Panther, stop by the Common Interest site and tell I sent you.
They'll either hook you up with some grub or they may beat
you senseless, but the grub is worth the risk.


----------



## Puff1 (Jun 11, 2008)

Good luck guys!


----------



## PantherTailgater (Jun 11, 2008)

Captain Morgan said:
			
		

> Panther, stop by the Common Interest site and tell I sent you.
> They'll either hook you up with some grub or they may beat
> you senseless, but the grub is worth the risk.



 

Thanks Morgan,
Hopefully, the former rather than the latter.  Of course, it wouldn't take much to put a hurtin' on my aging, scrawny butt.  I'll check them out and root for them to have a great showing.


----------



## Finney (Jun 11, 2008)

Larry Wolfe said:
			
		

> Finney why isn't "Iron Pig BBQ Competing"???  :roll:



I couldn't find any good helpers.  :twisted:


----------



## BigGQ (Jun 11, 2008)

Good to hear your making it, Finney. Don't forget your ruby red slippers!


----------



## Finney (Jun 11, 2008)

BigGQ said:
			
		

> Good to hear your making it, Finney. Don't forget your ruby red slippers!

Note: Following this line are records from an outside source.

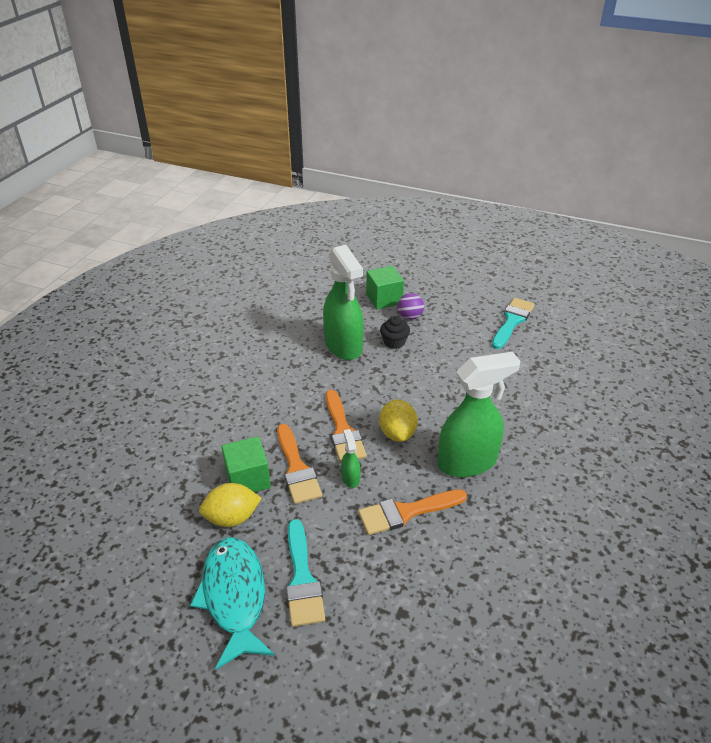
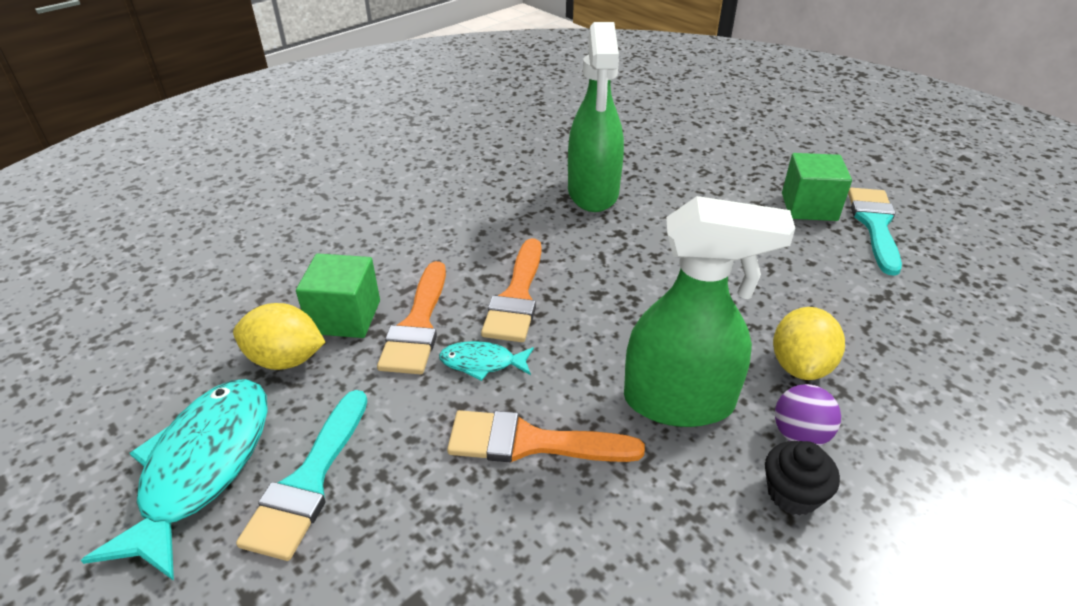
camera: 25 degrees right, 0 degrees up
(350, 478) = (482, 363): green spray bottle -> turquoise fish
(384, 299) = (689, 152): green cube -> green cube (809, 207)
(394, 342) = (669, 206): black cupcake -> black cupcake (792, 493)
(397, 433) = (594, 324): yellow lemon -> yellow lemon (800, 366)
(410, 317) = (713, 181): purple ball -> purple ball (799, 435)
(512, 321) = (875, 225): turquoise brush -> turquoise brush turned 45 degrees counterclockwise

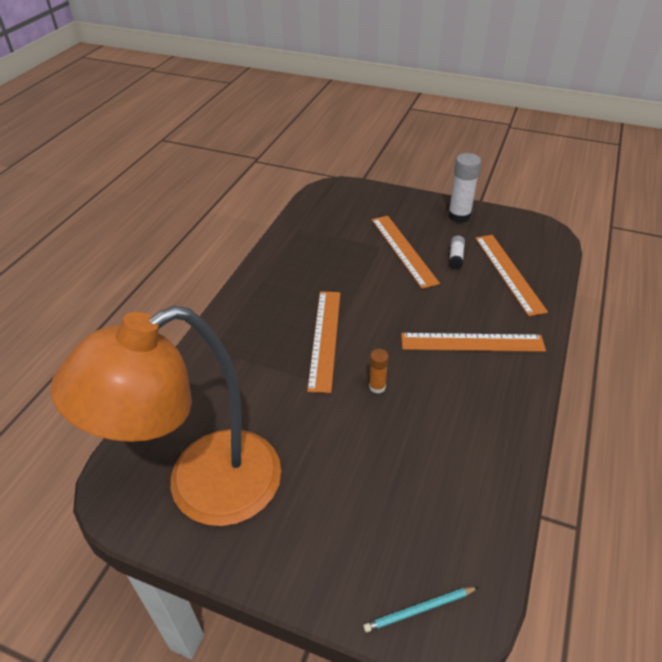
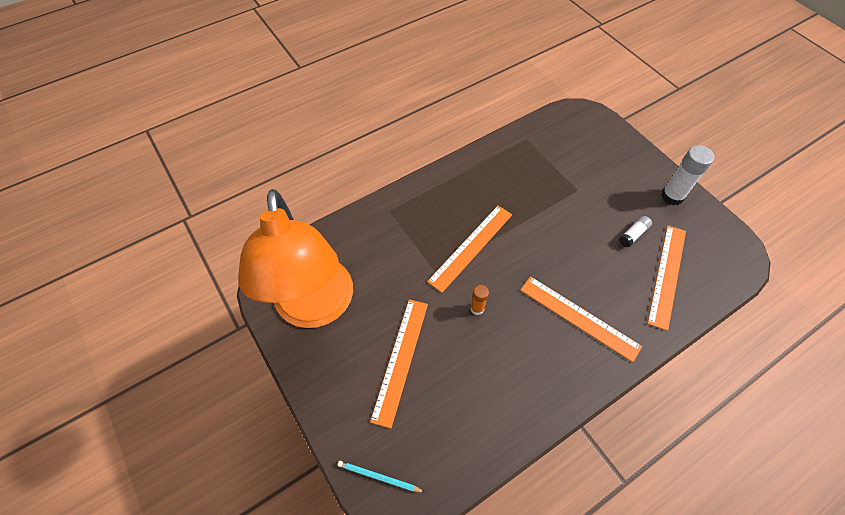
camera: 35 degrees right, 15 degrees up
(203, 488) = (315, 308): orange lamp -> orange lamp turned 105 degrees counterclockwise
(403, 250) = (594, 203): orange ruler -> orange ruler (400, 360)

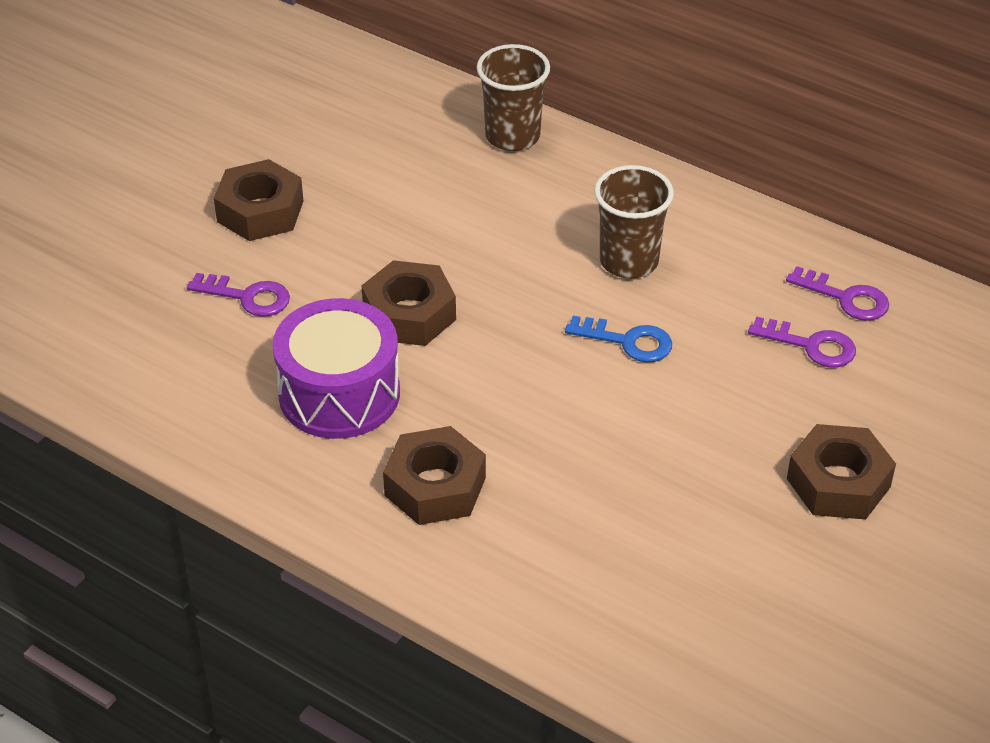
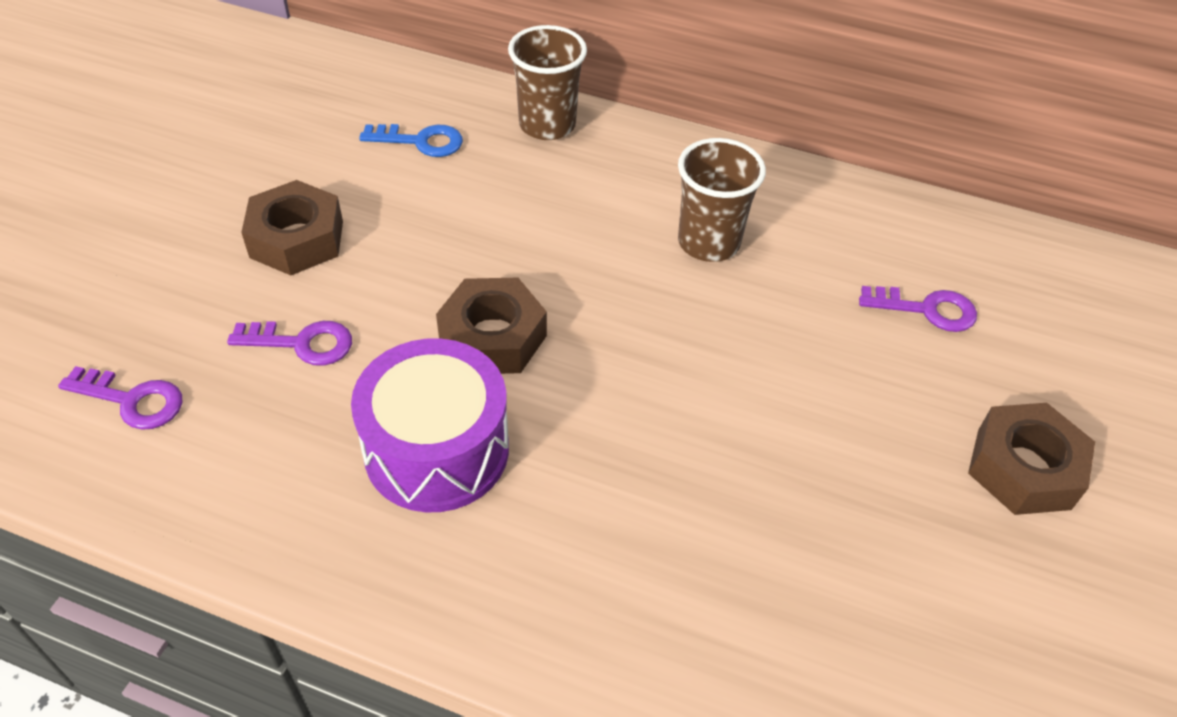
camera: 15 degrees left, 5 degrees up
(435, 486) = (582, 556): brown nut -> none
(628, 341) = (739, 334): blue key -> blue key (421, 141)
(846, 298) = (938, 252): purple key -> purple key (132, 400)

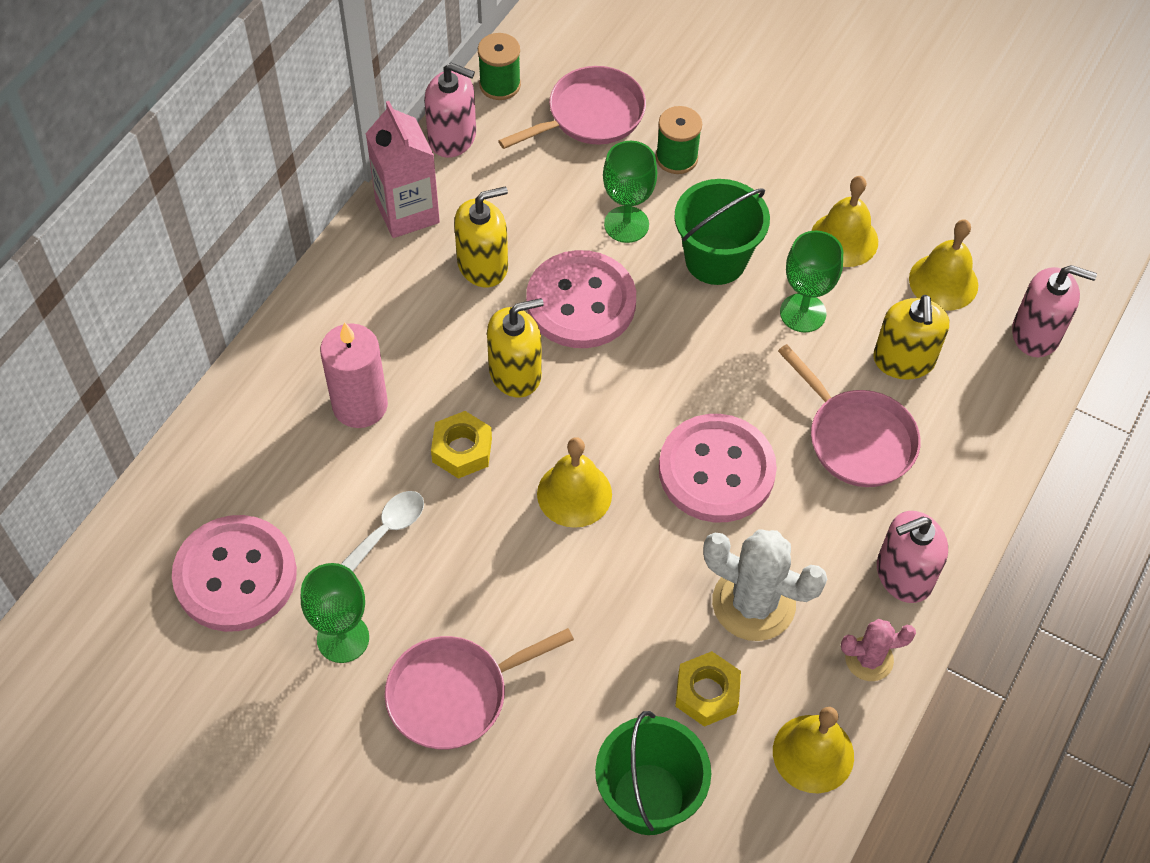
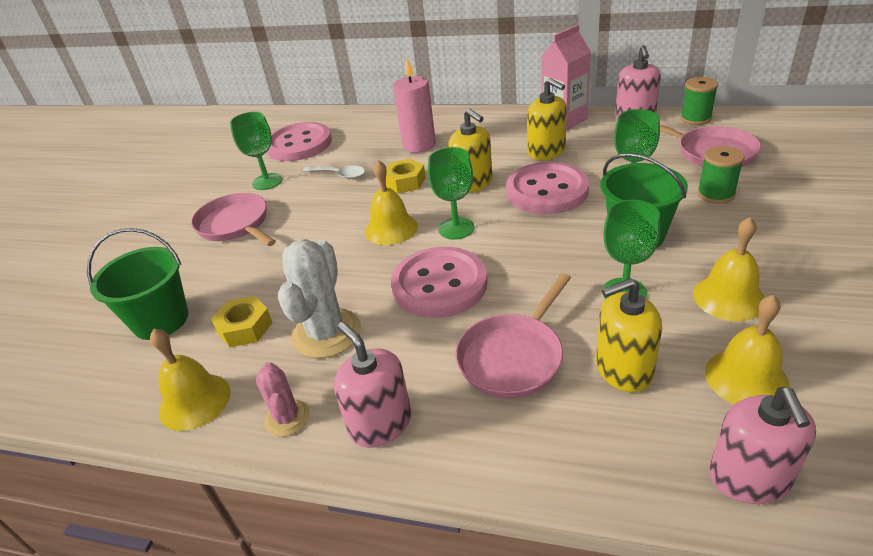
camera: 80 degrees right, 20 degrees down
(612, 422) = (456, 228): none -> green goblet

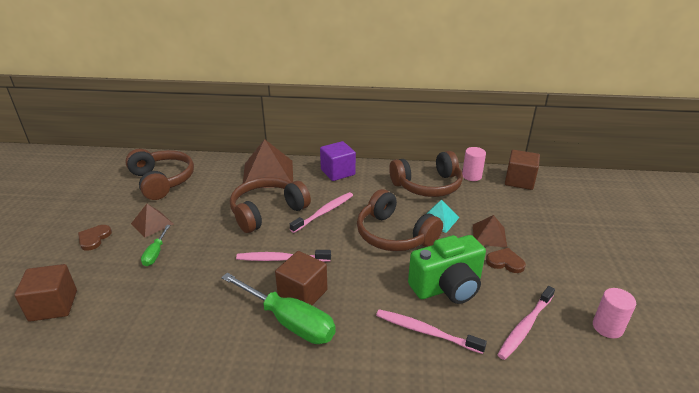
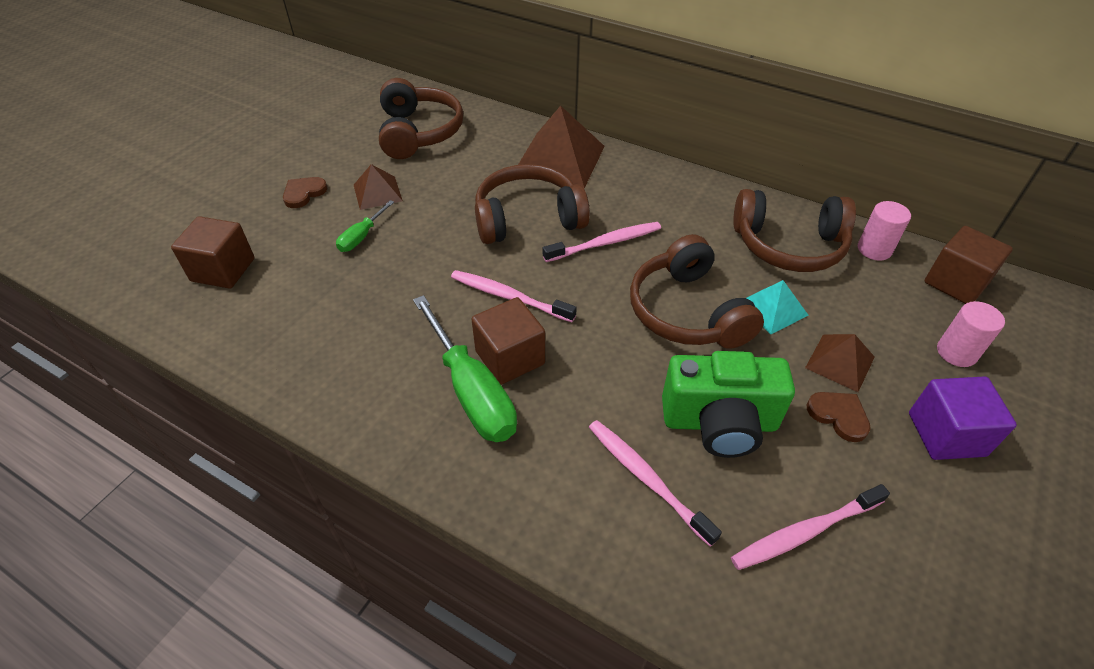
camera: 25 degrees right, 15 degrees up
(338, 172) = (660, 183): purple cube -> purple cube (946, 434)
(607, 327) = (947, 590): pink cylinder -> pink cylinder (956, 352)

You know they'll be there... Just bought a new pair.  Now I've got a pair with holes and a pair without holes (when it's more formal).  LOL


----------



## Pigs On The Wing BBQ (Jun 12, 2008)

Good luck Finster.    BTW I love my Crocks, there just not red like yours.


----------



## Finney (Jun 12, 2008)

butts said:
			
		

> Butts and Breastts will be there!


Make sure you stop by... I walked over to meet you at Ladson, but you had a crowd and I didn't want to interrupt.

Charlie it'll be nice to see you again.

Double D stop by and say hi.


----------



## Griff (Jun 13, 2008)

Finney, the presure is on. Diva has set the bar high.


----------



## Finney (Jun 16, 2008)

We got 5th in ribs... (I think everything else was low 20s)
Our 'Anything Butt' was either 6th or 8th.
I think everyone from the forum that was there got a call for something!!!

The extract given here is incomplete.